The term “art house film” usually refers to a film that sits somewhere outside the mainstream genres of big-budget commercial films. The term refers to the “art house” cinema, typically a small independent theater that specializes in showing films that appeal to a niche audience rather than the mass audience that prefers Hollywood blockbusters. Because of language barriers and cultural differences, international films also tend to appeal to smaller audiences in America, so films made in other countries are often grouped together with art films.
The art-house trend began in America in the 1940s and 1950s, when a part of the movie-going audience began to lose interest in the light-hearted homogeneous entertainment being produced by Hollywood. Small theaters in large cities and university towns began to show less ambitious, more serious films, and art-house audiences acquired a taste for high-minded European films, particularly those produced by a group of French filmmakers who were dubbed the “French New Wave.”
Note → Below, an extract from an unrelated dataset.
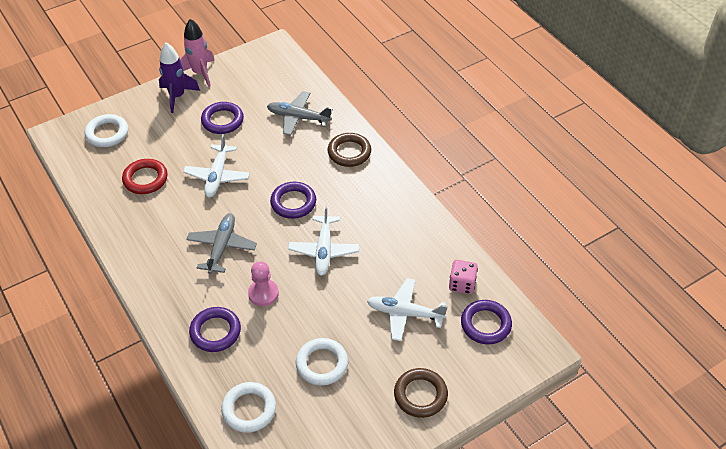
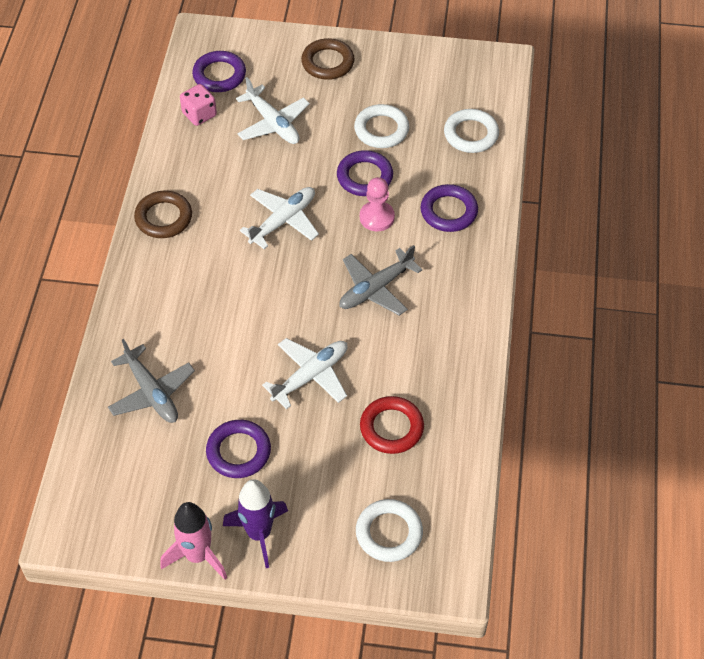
camera: 140 degrees left, 5 degrees up
(293, 203) = (263, 289): purple ring -> purple ring (364, 177)
(349, 152) = (147, 307): brown ring -> brown ring (163, 218)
Toward the end of the twentieth century, the art film began to share the niche-market space with the independent film. Like art films, independent films are produced outside the mainstream Hollywood studio system, and they are also likely to attract a smaller audience than a mainstream commercial film. Early art films, however, were typically serious and intellectual in tone, while contemporary independent films fall into a wide range of genres and may be as light-hearted as mainstream films.
In the early days, art house cinemas were usually confined to big cities, and audiences outside large metropolitan areas had limited access to art films and international films. With the rise of the internet and the wide-spread availability of on-demand viewing, though, the importance of the art house cinema has declined at the same time that the audience for international, independent and art films has increased.